偏差値の正体は「もうかると思われるかどうかの指標」
茂木健一郎氏の以下の見解ををネットで読みました。
「複数の大学をいっしょくたにして『MARCH』だとか、『大東亜帝国』などということほど、くだらなくて失礼な話はないと思う」
「ぼくは自らは<<絶対に>>使わないし、使っている人に出会うと心の中で<<軽蔑>>している」
だそうです。
https://www.nikkansports.com/entertainment/news/202302130001227.html
すごく納得しました。
2017年、私は「ジネント山里記」にこう書きました。
引用開始
この国では、もうかればそれでよい人たちが力を持っています。子どもたちが、スマホ漬け、ゲーム漬けになってもいいのです。売れればもうかりますから。放射性廃棄物の処分法など決まらなくても、原発は再稼働させてよいのです。もうかりますから。

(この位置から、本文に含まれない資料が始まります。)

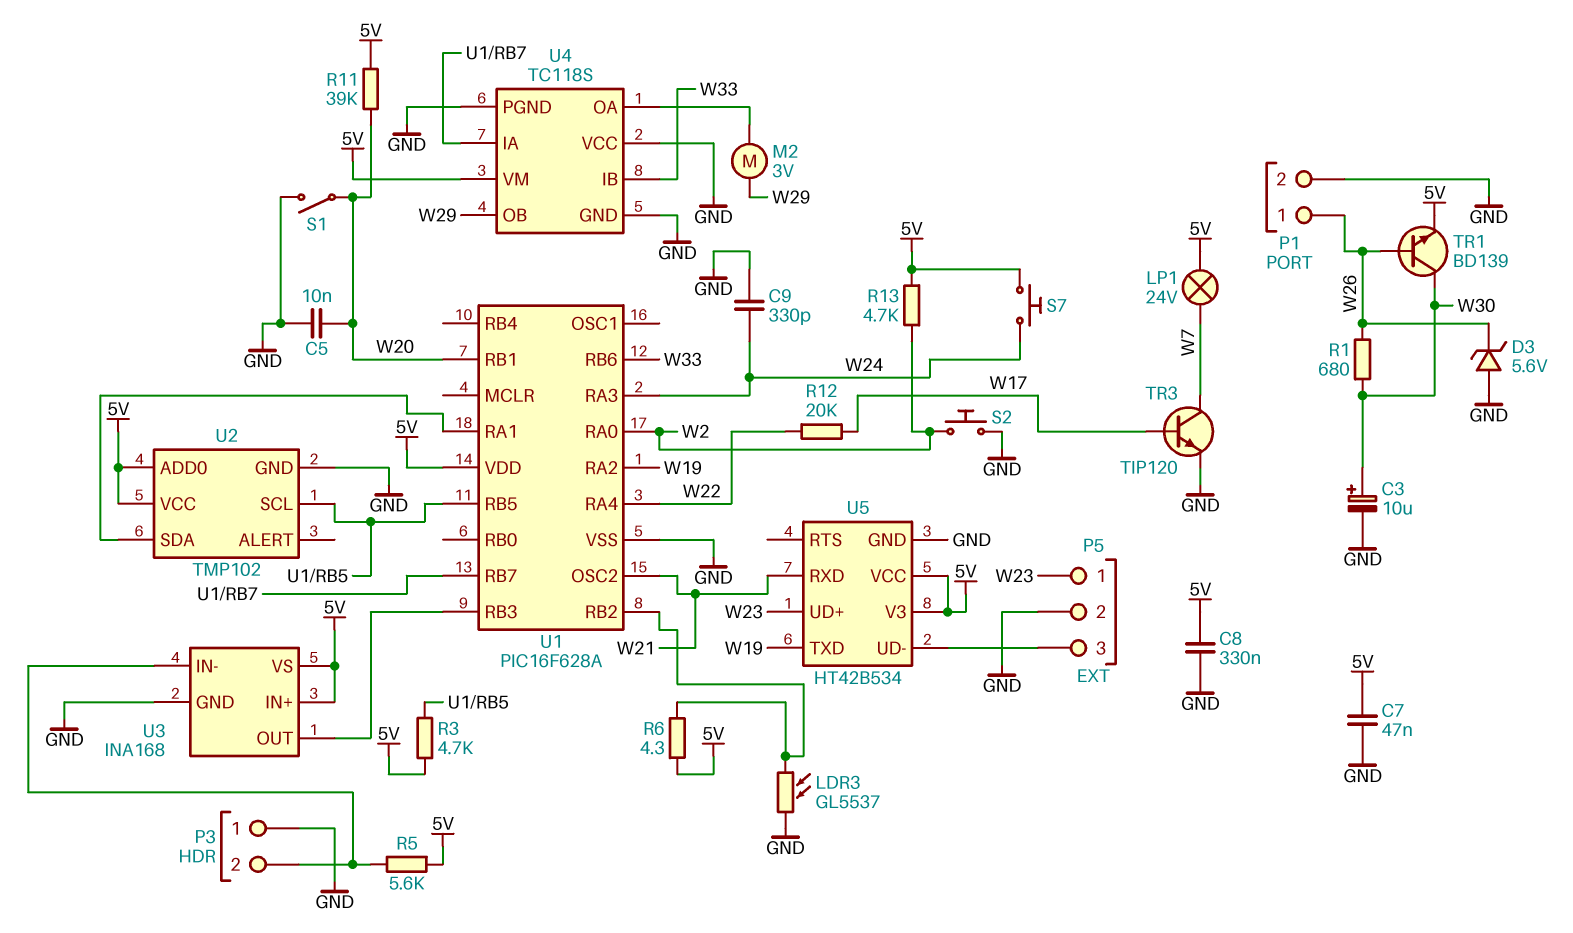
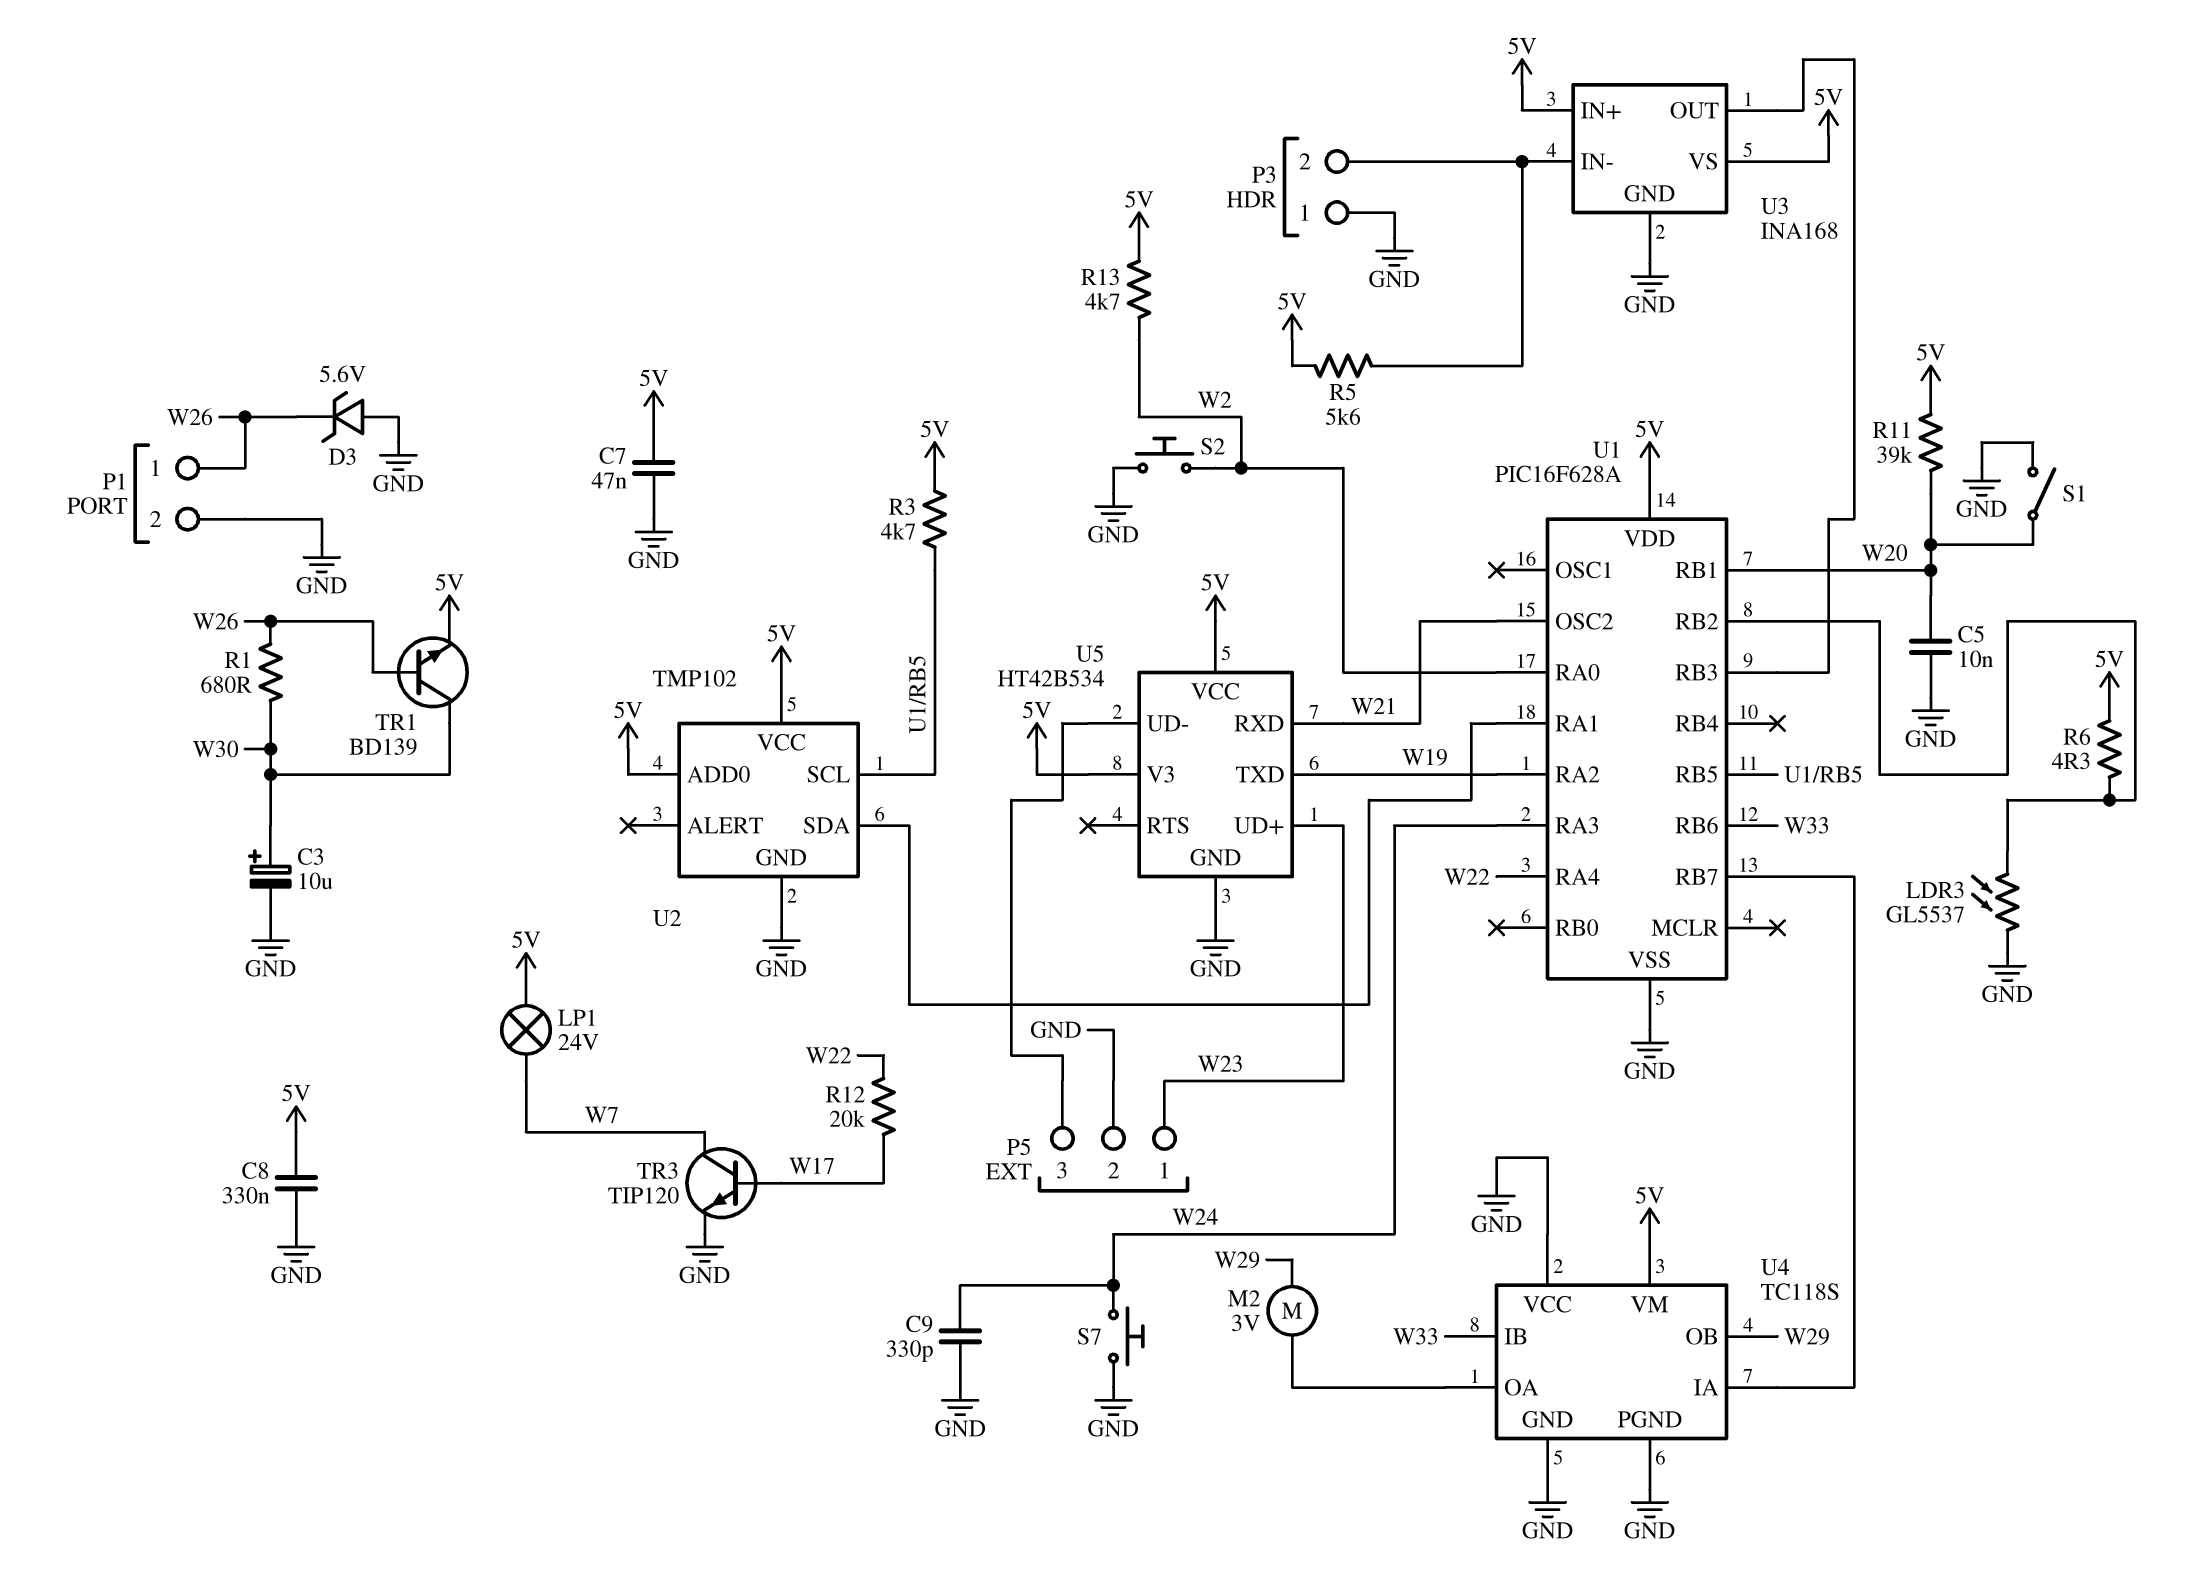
S7: button (5V, W24) -> button (GND, W24)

そして親たち。私が子どもの頃から「勉強は自分のためより親の見栄」と言われ、皮肉られていました。見栄のため、あるいは自分が出来なかったことを代わりに子どもにさせようとして(それも見栄か)、子どもの人格をゆがめるような「教育」をする親がいました。今も、いるのでしょう。教育は、「脅育」「狂育」などど書かれ、皮肉られました。私でさえ、自分が受験生の頃は「偏差値の高い学校は優秀な学校」だと思ってましたよ。あれっ?、と思ったのは、キリスト教系大学の神学部の偏差値が意外に低いのを見たときです。人数は多くありませんが、日本の神学や聖書学の研究水準が高いことは私も知っていました。超難関とされている大学を卒業後に神学部に入る人もいますし、先に神学部で学んでから、海外の名門大学・大学院に行く人もいます。学問の水準が高いのに、なんで偏差値が高くないのか。人数が少ないと偏差値が正確に出ないというのもあるのでしょうが、それより何より、「その学校のその学部を出るともうかる」と思われると、偏差値が高くなるということに気づきました。たしかに、神学部を出て、牧師や司祭、宣教師などになっても、もうかりません。偏差値って、学問の水準ではなく、将来もうかると思われるかどうかの指標だと気づいたのでした。偏差値主義というか偏差値中毒というか、どっちが上だの下だのと大騒ぎしている人たちがいますが、偏差値とは、しょせんその程度のものです。将来もうかると思われる評価であり、もうかる保証ですらありません。仮にもうかったとしても、そもそも、もうかることとその人の幸福とは比例していません。
引用終了
http://yamazato.ic-blog.jp/home/2017/08/post-b1ad.html より
引用開始
私も建築の仕事をしているので、建築学科を例にしますが・・・・、
世の中がバブルに向かっていく頃、建築学科は人気があって他の工学系と比べれば高い偏差値でした。その後バブルがはじけると、建築学科の偏差値は信じられないくらい下落しました。トップクラスだった建築学科が、下から数えた方がはやいみたいになりました。同じ建築学科で、同じ先生が教えているのに・・・・。もうかると思われると偏差値が高くなり、もうからないと見なされると偏差値が下落するのです。偏差値は、その学科の教員たちの学問の水準によるのではありません。世間が、もうかると見なしているかどうかの指標です。
引用終了
http://yamazato.ic-blog.jp/home/2017/09/post-1dd6.html より
就職活動も、世間がもうかると見なす会社や団体に人が殺到して倍率が上がります。
学校だと、「その学校のその学部を出ると将来もうかる」と思われると入学希望者が殺到し、高い点を取らないと合格できなくなって偏差値が上がるのです。思われてはいますが、絶対もうかる保証はありませんし、幸せになる保証もありません。それだけです。
創立の理念もそれぞれで、沿革もそれぞれ、得意分野も、教職員も、出身者の活躍もそれぞれの各学校を、ただ偏差値だけで測ってひとくくりにし、語呂合わせみたいに呼ぶって、それ、どうかしてますよ。おかしいですよ。なんでそんなおかしなことが、当然のようにまかり通るのでしょう。
茂木健一郎氏の上記の見解は、まったくその通りだと思います。